The very detailed logbook kept by the headteacher of the Higher Grade School in Newhampton Road noted that he had read in the Express & Star newspaper of the decoration of one of the school’s former female pupils, a Bertha Mary Cooksley. This enabled me to find the article, and to delve a bit deeper into the background of this woman.
Bertha Mary Cooksley was born in Taunton in 1885 and, according to the article, she was the daughter of Mr A. Cooksley. At some point the family clearly moved to Wolverhampton, as they were living at 156 Lea Road during the War and Bertha had attended the Higher Grade School.

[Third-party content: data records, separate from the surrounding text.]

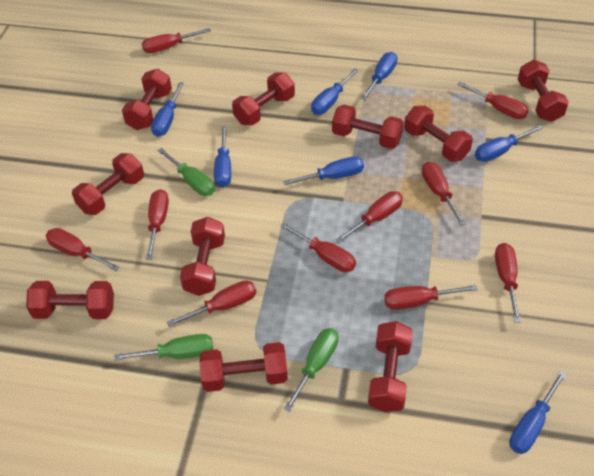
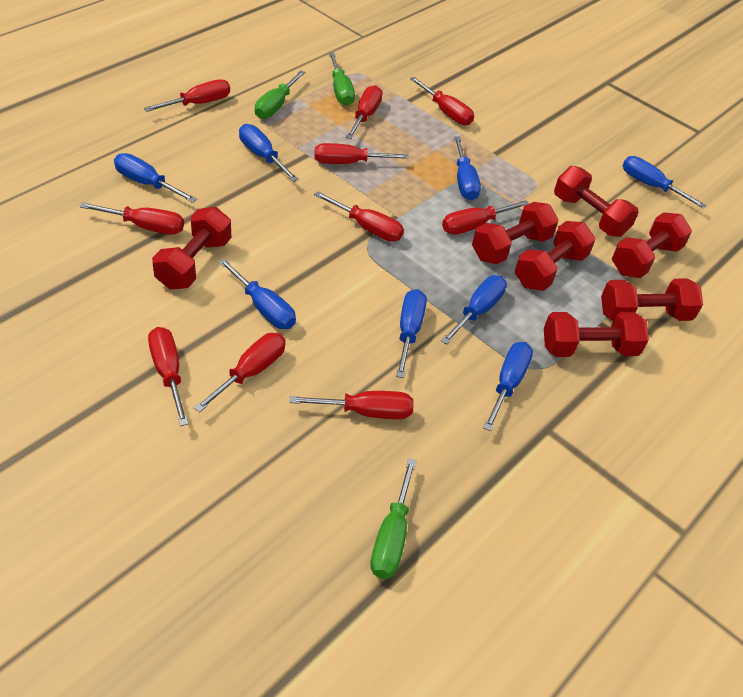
blue screwdriver: 7 -> 8
red dumbbell: 10 -> 7

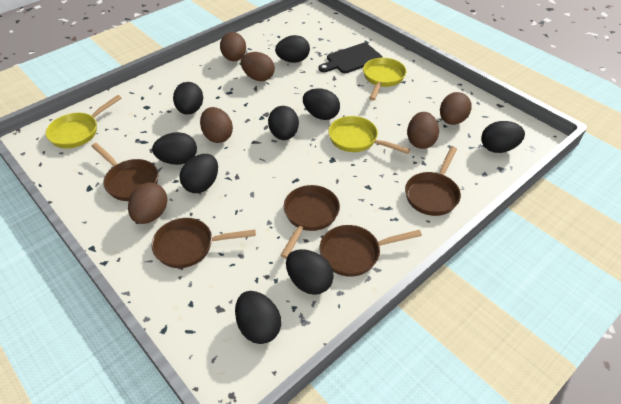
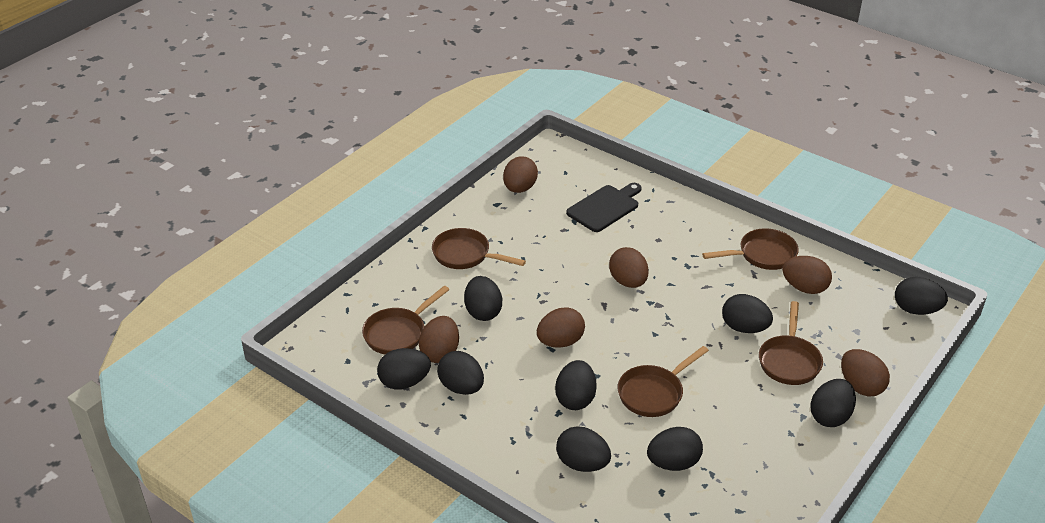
yellow pan: 3 -> 0

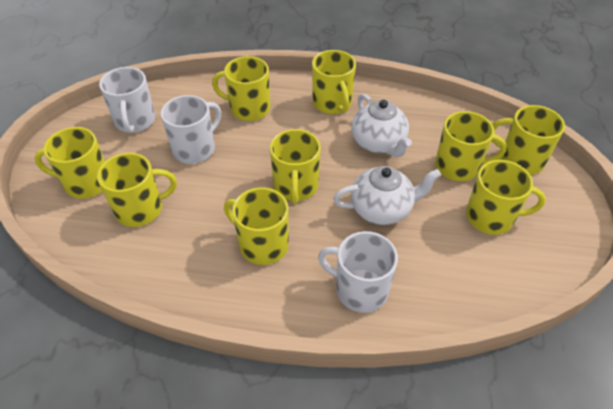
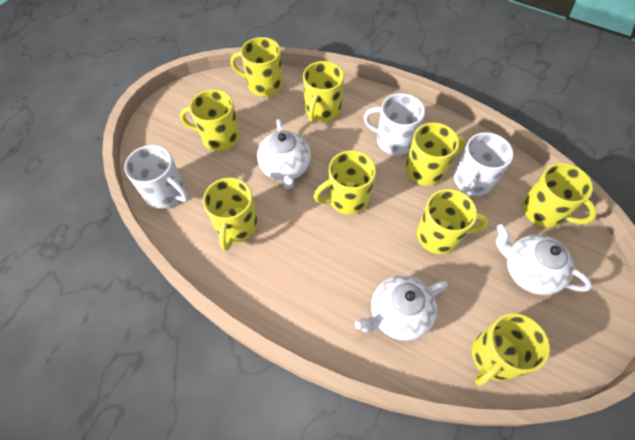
white teapot: 2 -> 3

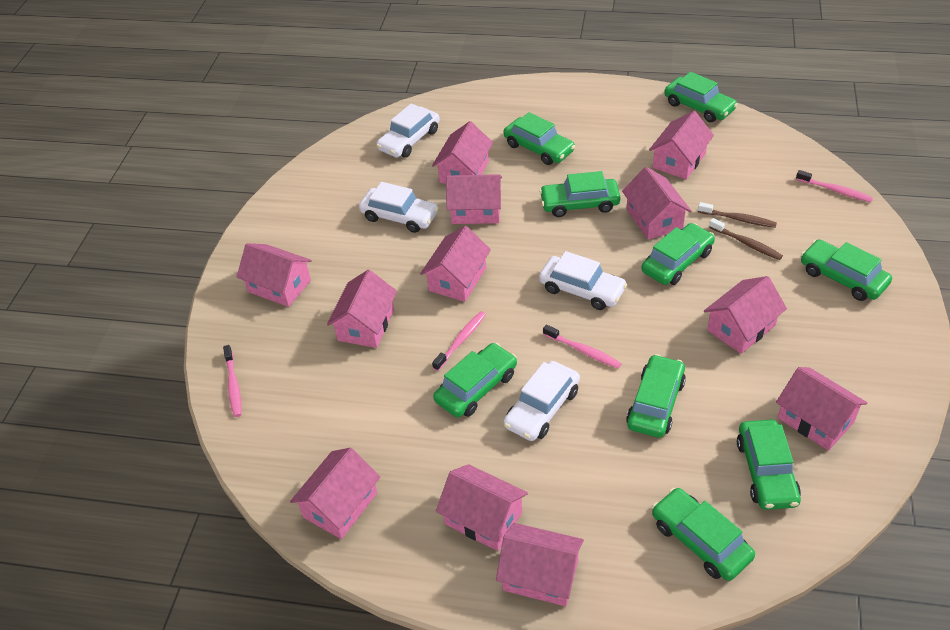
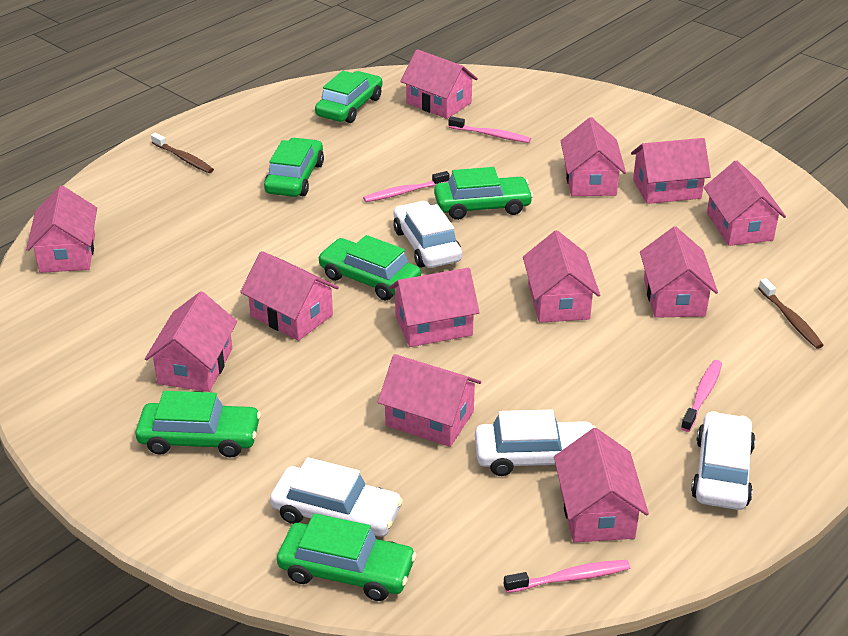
green car: 9 -> 6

After leaving school, she started her nursing training at the Queen’s Hospital in Birmingham in 1910, and, soon after the start of the War, she became a staff sister on the 1st Southern General Hospital in Dudley Road, Birmingham. The article in the Express & Star, dated 5 June 1916, tells of ten nurses at Birmingham hospitals who were awarded “the decoration of the Royal Red Cross in recognition of their services in connection with the war.” Bertha was one of these nurses.
Bertha married a George C. Corbett in Wolverhampton in 1919, and the couple had one child, Catherine, born in Birmingham in 1921. So far I have been unable to confirm the details of Bertha’s death.